The movie Failure to Launch is very funny and entertaining. Matthew McConaughey and Sarah
Jessica Parker star in a story about a thirty-something man who lives at home
with his parents. Sarah is hired by his parents to get him to move out of the
family home.

This movie
addresses an increasingly prevalent phenomenon of young people moving back in
with their parents after college or never moving out at all. One of the special
features with the DVD is a collage of interviews with grown men who still live
at home and their parents as well as authors in the field.

The argument
presented by the men and their parents for living together is they love each
other and it makes practical financial sense. I totally understand this
perspective.

The thing
that concerned me, however, was the dependence and lack of autonomy and
personal freedom
that both parents and children experienced in their
relationship with one another. All the men said they’d like to move out some
day and yet emotionally seemed unable to do so.

As I
listened to the parents talk, they want their sons at home to meet their
emotional, not the needs of their sons.

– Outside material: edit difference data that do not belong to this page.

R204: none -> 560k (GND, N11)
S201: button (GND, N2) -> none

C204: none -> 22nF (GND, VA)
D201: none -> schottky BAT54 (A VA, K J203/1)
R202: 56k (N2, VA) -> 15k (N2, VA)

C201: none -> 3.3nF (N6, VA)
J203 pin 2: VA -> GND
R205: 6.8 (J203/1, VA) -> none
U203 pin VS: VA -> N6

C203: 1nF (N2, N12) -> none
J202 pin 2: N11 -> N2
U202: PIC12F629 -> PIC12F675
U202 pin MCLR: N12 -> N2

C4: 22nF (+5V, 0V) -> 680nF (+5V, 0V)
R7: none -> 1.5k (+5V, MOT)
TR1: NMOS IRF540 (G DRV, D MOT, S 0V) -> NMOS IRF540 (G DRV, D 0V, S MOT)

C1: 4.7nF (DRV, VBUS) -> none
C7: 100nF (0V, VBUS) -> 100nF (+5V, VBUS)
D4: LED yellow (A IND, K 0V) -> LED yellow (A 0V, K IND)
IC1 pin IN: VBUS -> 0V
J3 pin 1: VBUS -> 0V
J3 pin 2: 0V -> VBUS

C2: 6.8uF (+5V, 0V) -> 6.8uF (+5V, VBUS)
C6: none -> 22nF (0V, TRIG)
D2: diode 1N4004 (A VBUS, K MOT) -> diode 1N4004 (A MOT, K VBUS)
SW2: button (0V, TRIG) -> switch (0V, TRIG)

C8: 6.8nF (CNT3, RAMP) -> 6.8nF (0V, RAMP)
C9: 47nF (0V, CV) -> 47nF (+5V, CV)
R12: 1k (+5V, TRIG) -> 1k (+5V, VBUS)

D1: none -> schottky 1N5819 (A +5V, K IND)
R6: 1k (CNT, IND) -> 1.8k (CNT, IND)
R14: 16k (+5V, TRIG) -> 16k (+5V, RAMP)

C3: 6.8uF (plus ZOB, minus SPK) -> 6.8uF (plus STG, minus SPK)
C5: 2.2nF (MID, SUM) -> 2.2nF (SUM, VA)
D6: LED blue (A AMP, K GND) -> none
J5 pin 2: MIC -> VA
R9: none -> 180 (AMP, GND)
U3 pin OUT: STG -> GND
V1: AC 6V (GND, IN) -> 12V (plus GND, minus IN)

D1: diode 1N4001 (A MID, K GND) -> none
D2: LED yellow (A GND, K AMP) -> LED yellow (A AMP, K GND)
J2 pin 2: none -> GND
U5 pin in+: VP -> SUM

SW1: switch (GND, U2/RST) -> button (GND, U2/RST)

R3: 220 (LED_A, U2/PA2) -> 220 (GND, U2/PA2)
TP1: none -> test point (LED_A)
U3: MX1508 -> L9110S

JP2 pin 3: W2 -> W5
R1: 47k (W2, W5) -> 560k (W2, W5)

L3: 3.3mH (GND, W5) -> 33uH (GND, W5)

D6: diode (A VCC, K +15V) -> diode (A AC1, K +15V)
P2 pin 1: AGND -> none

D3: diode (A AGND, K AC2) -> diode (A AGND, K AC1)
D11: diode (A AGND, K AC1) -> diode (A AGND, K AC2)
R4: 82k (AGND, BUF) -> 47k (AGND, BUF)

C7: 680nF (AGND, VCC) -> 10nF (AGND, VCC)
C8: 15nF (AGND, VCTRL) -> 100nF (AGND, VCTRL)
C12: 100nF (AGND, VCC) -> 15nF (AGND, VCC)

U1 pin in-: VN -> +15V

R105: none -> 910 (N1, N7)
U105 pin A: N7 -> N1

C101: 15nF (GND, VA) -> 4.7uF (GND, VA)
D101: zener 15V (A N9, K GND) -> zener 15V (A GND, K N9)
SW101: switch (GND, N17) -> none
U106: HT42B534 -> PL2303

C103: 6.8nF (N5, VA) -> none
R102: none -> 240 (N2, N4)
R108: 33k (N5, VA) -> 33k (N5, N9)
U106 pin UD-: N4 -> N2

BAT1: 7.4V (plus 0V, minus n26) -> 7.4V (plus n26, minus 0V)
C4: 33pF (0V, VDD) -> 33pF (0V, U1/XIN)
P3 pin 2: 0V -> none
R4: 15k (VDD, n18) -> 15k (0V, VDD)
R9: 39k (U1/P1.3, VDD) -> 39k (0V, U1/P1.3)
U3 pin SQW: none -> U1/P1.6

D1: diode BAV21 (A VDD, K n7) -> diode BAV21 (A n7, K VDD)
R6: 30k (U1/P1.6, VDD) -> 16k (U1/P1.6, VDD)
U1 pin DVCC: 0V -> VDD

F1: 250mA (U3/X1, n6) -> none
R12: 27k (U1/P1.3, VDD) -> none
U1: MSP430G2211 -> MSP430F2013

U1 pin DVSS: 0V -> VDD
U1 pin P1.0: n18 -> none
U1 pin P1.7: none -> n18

Their sons needed to be empowered and
their emotional wholeness nurtured.

The foundation
of this kind of limiting relationship between parents and their children begins
when children are young
. The pattern simply continues into adulthood. We see
more of these in modern times because of current parenting beliefs and
practices in our culture.

The only way
this kind of living situation can truly work and be emotionally healthy for
both parents and children is that each person has complete autonomy to be who
they are. The only agreements and expectations are based on sharing the
day-to-day necessities of living.

It is not
emotionally healthy or empowering to anyone when parents continue taking care
of their children in ways they can do for themselves. Then children struggle to
develop the skills they need to take care of themselves and fail to launch.